I do not have the patience for any of it! lol So good work getting it fixed. Truth is, you make such beautiful themes buddy, I'd hate it if you suddenly stopped making them, especially since you like to make them.

Mine as well. I had a recurrence of it. And this time it blinked only once for a moment- on a non csd app.
Earlier today was the first time it did it on a noncsd application. This tells me that although csd does it consistently and that changing my theme does it consistently... It is not limited to themes or csd.

It also tells me that although it is counter-intuitive... csd apps require more resources than non-csd ones.

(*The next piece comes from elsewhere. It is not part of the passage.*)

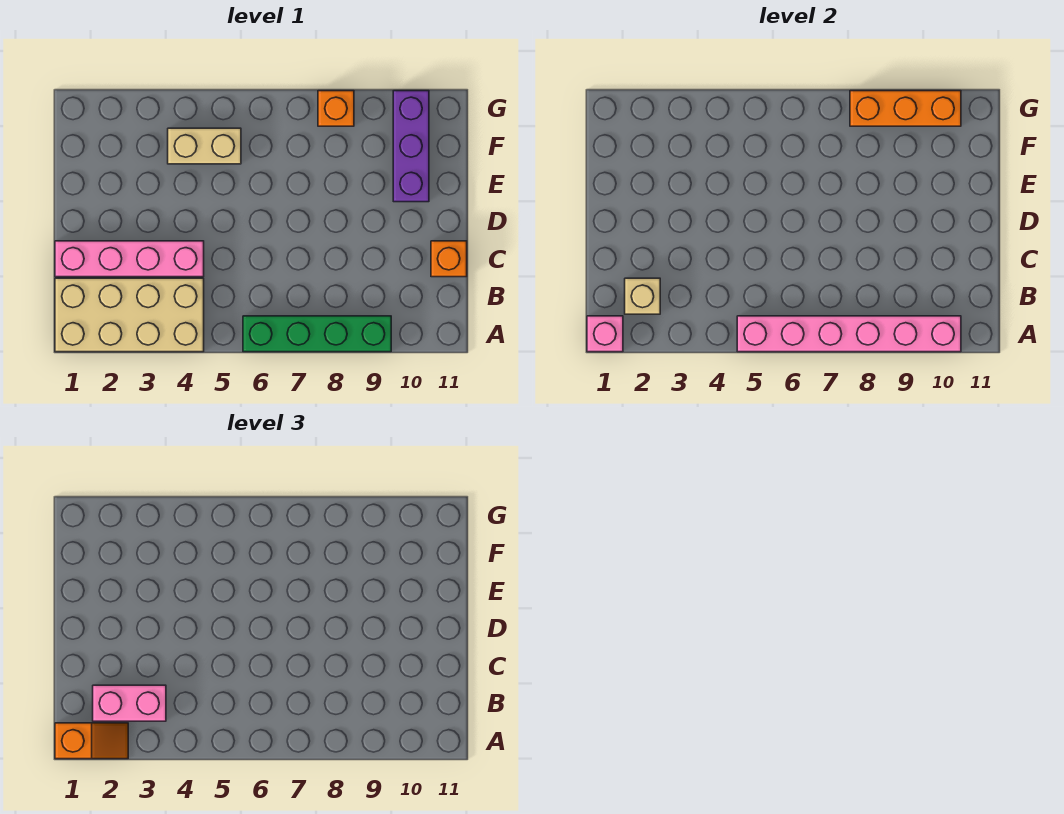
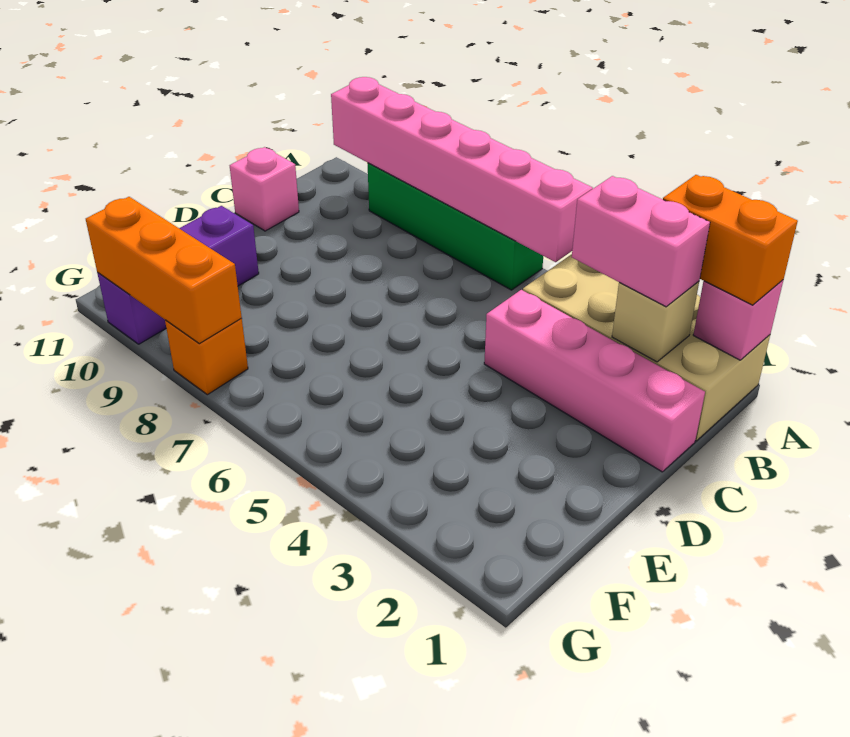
orange slope A1:A2 level 3 top 1 -> orange brick A1:A2 level 3
orange brick C11 level 1 -> pink brick C11 level 1
tan brick F4:F5 level 1 -> none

I started playing with a theme and I entered a lot of values for hex color #555555. With each addition of One Color, I tested the window until adding ONE instance of #555555 caused the screen to blank out (csd app). I removed it from the theme, no blanking. Re-added it - blanking. Removed- no blanking. Re-added- blanking. I did it like twenty times to be sure.

Results:
Recently, I bought Two New (cheap) Acer vga monitors. My PC has one VGA port and one hdmi port. I think that the cable from hdmi to vga is getting a stronger signal. The hdmi port is sending more information than the vga connection can assimilate- my screen blanks. The signal is going through a bottleneck.
My Older set up (a couple months ago) was a notebook computer with built in display and second monitor was one HDMI to HDMI monitor.
This is why I did not experience it on Z15 before, but do now. I do not know why I do not experience it on Ubuntu.
Interestingly, calling on many different rgba or hex colors for a theme seems fine- but calling on the same rgba or hex color seems to put more strain- more information in the signal. This is also counter-intuitive: My older beginner themes that used a Lot of PNG images do fine. But the newer ones with more linear gradients and radial gradients send More Information to the monitor than PNG images do. I would have thought that this was the other way around.
So my newer themes take up much less space on the drive- but require more resources to run.
This explains why the some of the Zorin themes also do it- as small as they look.
There is always a GUI theme. Always. So I cannot test "themeless" without just running in tty which would tell me nothing. But while initially very annoying, there is a silver lining. This has taught me a lot about how it all works and what limitations may exist a person may not expect - allowing me to maximize what I am making. The downside is- I need to redo all of my made themes- which will take a while. Though they will work fine on the vast majority of set ups... It's not enough to just leave it as it is.
And... looks like I need to buy a video card... :expressionless:

Excellent work finding the root cause. Glad you discovered the fix, so you know what's going on. But the last part about you needing a video card, good luck with that, cause those are in short or no supply these days.

I was wrong.
It's the use of hex color #555555. I can use rgba for the same color all I want.

I did some experimenting. I took a known working theme and changed ONE background color to #555555. That was the only change I made. Monitor blinked out.
Changed the background color back to original- everything was fine. I tried this with several different themes, even a couple system themes. Same result, each time.
Again, it may be the adapter from HDMI to VGA but... That One Hex Color...

I tried a bunch of different ones to no effect. Except for #555.
Strange.

Yeah, I am sure VGA is going to have a limited color pallet, as opposed to HDMI, which will have no color limits. Its still a really strange thing to come across though.